Question

If the system $2x+3y-5=0$, $4x+ky-10=0$ has an infinite number of solutions then:

• A. $k=\frac{3}{2}$
• B. $k\ne \frac{3}{2}$
• C. $k\ne 6$
• D. $k=6$

Answer 1

The correct option is D $k=6$

Given system of linear equations:

$2x+3y-5=0$
$4x+ky-10=0$

The above system has infinite number of solutions, as given in the question.

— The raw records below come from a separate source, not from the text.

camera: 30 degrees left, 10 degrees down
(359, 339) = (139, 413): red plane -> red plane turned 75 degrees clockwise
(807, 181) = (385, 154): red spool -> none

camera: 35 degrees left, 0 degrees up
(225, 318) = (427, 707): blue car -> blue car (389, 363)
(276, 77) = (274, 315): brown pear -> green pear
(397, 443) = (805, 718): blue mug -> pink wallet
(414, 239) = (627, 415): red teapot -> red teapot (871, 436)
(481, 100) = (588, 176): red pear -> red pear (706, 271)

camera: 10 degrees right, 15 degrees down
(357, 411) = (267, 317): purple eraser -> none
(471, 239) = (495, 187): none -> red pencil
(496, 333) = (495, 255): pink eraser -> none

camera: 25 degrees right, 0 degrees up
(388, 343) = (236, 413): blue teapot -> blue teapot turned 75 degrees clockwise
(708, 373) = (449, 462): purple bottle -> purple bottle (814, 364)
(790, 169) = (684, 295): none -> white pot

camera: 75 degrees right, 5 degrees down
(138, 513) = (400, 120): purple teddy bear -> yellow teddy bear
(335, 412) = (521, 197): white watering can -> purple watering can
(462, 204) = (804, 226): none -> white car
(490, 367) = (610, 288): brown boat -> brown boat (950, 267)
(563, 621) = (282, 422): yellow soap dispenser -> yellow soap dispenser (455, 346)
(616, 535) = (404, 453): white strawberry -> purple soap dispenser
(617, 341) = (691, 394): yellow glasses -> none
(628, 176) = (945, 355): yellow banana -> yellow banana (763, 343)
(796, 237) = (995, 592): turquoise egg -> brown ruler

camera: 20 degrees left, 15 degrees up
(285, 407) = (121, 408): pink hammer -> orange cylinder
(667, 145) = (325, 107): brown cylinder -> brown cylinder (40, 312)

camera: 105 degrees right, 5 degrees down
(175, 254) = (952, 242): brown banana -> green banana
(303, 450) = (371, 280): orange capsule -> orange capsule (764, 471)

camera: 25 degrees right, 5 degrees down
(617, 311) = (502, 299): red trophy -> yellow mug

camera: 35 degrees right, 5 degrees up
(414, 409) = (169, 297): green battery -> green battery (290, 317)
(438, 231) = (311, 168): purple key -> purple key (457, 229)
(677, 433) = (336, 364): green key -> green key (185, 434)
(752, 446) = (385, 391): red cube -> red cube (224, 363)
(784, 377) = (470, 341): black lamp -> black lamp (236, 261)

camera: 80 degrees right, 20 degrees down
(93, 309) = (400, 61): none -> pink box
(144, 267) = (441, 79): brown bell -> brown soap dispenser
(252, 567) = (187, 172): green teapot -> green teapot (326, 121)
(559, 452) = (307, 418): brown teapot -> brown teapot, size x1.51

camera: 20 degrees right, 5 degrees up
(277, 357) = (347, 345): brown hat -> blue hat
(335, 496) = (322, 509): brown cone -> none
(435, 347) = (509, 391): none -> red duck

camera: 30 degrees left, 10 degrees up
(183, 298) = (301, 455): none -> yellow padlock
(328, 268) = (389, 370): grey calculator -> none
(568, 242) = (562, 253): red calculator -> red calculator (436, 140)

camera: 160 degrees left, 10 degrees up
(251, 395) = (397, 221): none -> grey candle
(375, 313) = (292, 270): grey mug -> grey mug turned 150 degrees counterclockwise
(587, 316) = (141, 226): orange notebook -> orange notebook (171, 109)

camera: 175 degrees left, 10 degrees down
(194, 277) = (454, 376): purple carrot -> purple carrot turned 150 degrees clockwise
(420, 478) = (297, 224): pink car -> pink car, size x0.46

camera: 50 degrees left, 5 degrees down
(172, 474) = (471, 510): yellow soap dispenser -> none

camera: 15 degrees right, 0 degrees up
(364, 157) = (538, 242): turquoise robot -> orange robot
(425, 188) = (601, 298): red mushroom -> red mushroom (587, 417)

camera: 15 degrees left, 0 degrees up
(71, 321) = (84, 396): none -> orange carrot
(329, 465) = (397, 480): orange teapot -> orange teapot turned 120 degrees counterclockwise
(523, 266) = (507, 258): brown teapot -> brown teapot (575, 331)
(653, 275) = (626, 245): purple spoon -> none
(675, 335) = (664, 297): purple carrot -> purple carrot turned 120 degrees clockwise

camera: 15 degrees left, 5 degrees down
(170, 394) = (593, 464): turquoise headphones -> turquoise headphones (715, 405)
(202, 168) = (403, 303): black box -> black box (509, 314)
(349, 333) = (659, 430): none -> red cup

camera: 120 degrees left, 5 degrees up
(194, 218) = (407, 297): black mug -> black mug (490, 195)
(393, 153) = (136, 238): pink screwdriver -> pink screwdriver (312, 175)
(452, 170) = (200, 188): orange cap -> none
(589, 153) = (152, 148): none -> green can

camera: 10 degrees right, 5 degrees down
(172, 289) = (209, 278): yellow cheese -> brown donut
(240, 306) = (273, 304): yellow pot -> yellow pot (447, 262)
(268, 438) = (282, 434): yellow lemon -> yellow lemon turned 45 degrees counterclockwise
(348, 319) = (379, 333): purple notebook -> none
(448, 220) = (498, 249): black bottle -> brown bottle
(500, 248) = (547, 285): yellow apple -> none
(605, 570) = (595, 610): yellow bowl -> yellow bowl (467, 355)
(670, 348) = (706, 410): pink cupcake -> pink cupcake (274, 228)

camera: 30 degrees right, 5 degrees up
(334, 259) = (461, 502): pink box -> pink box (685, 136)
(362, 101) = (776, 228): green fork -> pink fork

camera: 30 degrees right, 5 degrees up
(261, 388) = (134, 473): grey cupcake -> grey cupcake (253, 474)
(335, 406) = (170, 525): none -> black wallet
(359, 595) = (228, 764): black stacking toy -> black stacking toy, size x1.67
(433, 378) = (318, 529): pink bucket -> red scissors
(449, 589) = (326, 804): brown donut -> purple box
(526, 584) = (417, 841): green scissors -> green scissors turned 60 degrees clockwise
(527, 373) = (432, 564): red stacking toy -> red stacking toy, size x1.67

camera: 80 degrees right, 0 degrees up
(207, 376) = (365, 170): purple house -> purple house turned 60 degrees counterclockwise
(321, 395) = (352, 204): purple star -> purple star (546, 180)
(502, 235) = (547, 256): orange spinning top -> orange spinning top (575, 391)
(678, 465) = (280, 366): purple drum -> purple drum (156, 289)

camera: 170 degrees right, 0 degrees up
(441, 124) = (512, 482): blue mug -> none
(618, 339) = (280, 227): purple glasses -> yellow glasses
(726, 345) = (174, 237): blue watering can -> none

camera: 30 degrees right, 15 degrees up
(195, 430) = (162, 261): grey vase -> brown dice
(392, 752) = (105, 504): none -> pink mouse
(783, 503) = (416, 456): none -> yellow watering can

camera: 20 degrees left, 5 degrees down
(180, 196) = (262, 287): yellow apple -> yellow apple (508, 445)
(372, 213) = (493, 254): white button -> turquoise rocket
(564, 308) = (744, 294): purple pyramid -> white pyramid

Comparing the given system of equations with $a_{1}x+b_{1}y+c_1=0\text{and}{a}_{2}x+b_{2}y+c_2=0$, we get:

$a_1=2,b_1=3,c_1=-5$
$a_2=4,b_2=k,c_2=-10$

We know that, for a system of two linear equations to have infinite solution:
$\frac{a_1}{a_2}=\frac{b_1}{b_2}=\frac{c_1}{c_2}$

$\therefore \frac{2}{4}=\frac{3}{k}=\frac{-5}{-10}$

$\Rightarrow \frac{1}{2}=\frac{3}{k}=\frac{1}{2}$

Taking
$\frac{3}{k}=\frac{1}{2}$
$\Rightarrow k=6$

Hence, if the given system of linear equations has infinite number of solutions, then $k=6$.